The unexpected military takeover of Pakistan by Gen. Pervez Musharraf, the army chief of staff, has presented U.S. policymakers with a dilemma they have not had to confront in this region since the latter years of the Cold War: how to balance American security interests with American democratic ideals.

Within a day of Musharraf's takeover last Tuesday, a debate had begun among American diplomats in the region and officials in Washington about how to respond to the coup against Prime Minister Nawaz Sharif, a democratically elected leader but one whose ouster was welcomed by the vast majority of Pakistanis.

On one hand, U.S. officials said, there was a natural inclination in Washington to press the new Pakistani government to immediately restore democracy.
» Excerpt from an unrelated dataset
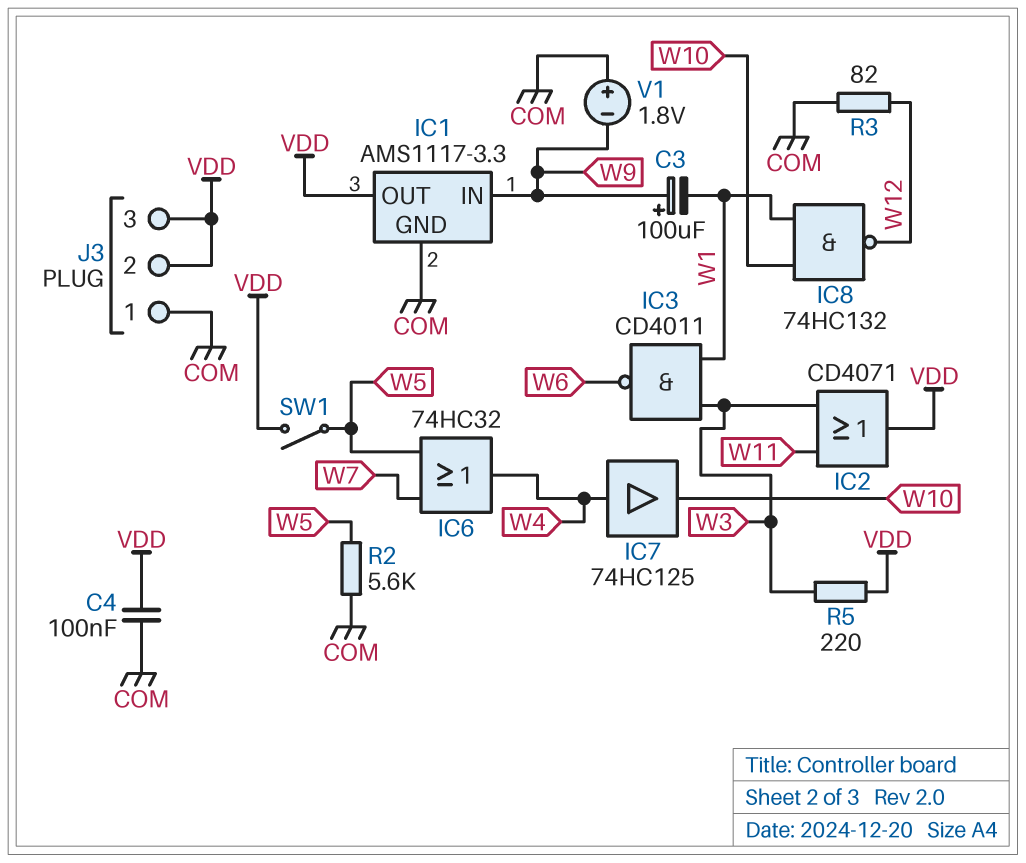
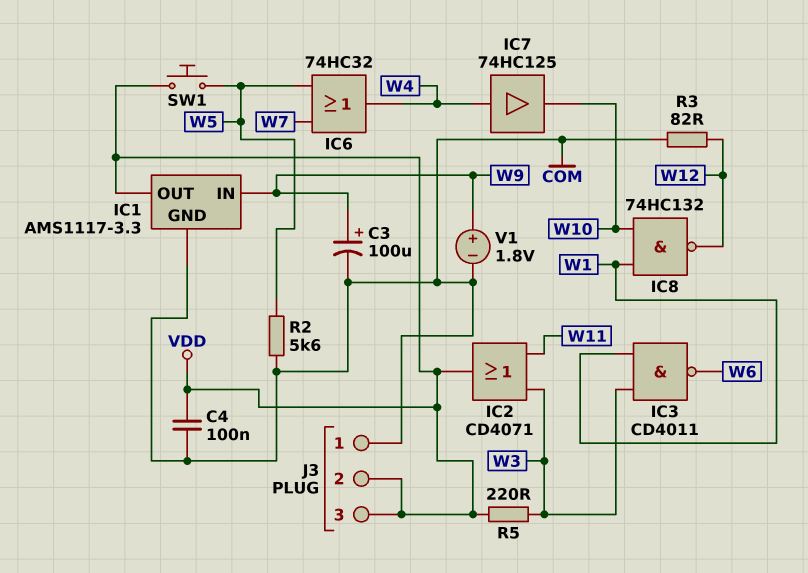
C3: 100uF (plus W9, minus W1) -> 100uF (plus W9, minus COM)
SW1: switch (VDD, W5) -> button (VDD, W5)
V1: 1.8V (plus COM, minus W9) -> 1.8V (plus W9, minus COM)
Doing otherwise, they feared, would send the wrong message to ambitious generals who might be tempted to challenge democratic governments in other parts of the world.

At the same time, Sharif was wildly unpopular. Diplomats in the region argued that it might make sense to work with Musharraf unless his regime turns repressive.

The outcome of that debate was reflected in Sunday's carefully calibrated statement by State Department spokesman James P. Rubin, who praised Musharraf's pledge to restore democracy and urged him to do so quickly--but stopped short of calling for the reinstatement of Sharif, who remains under house arrest.

"I think everyone realized that Sharif was immensely unpopular at home and his restoration was a nonstarter, so I think from the outset we took into account the dynamic on the ground," said an administration official who spoke on condition of anonymity. "Realizing Sharif's precarious position and our opposition to military takeovers generally, we crafted a process in the middle."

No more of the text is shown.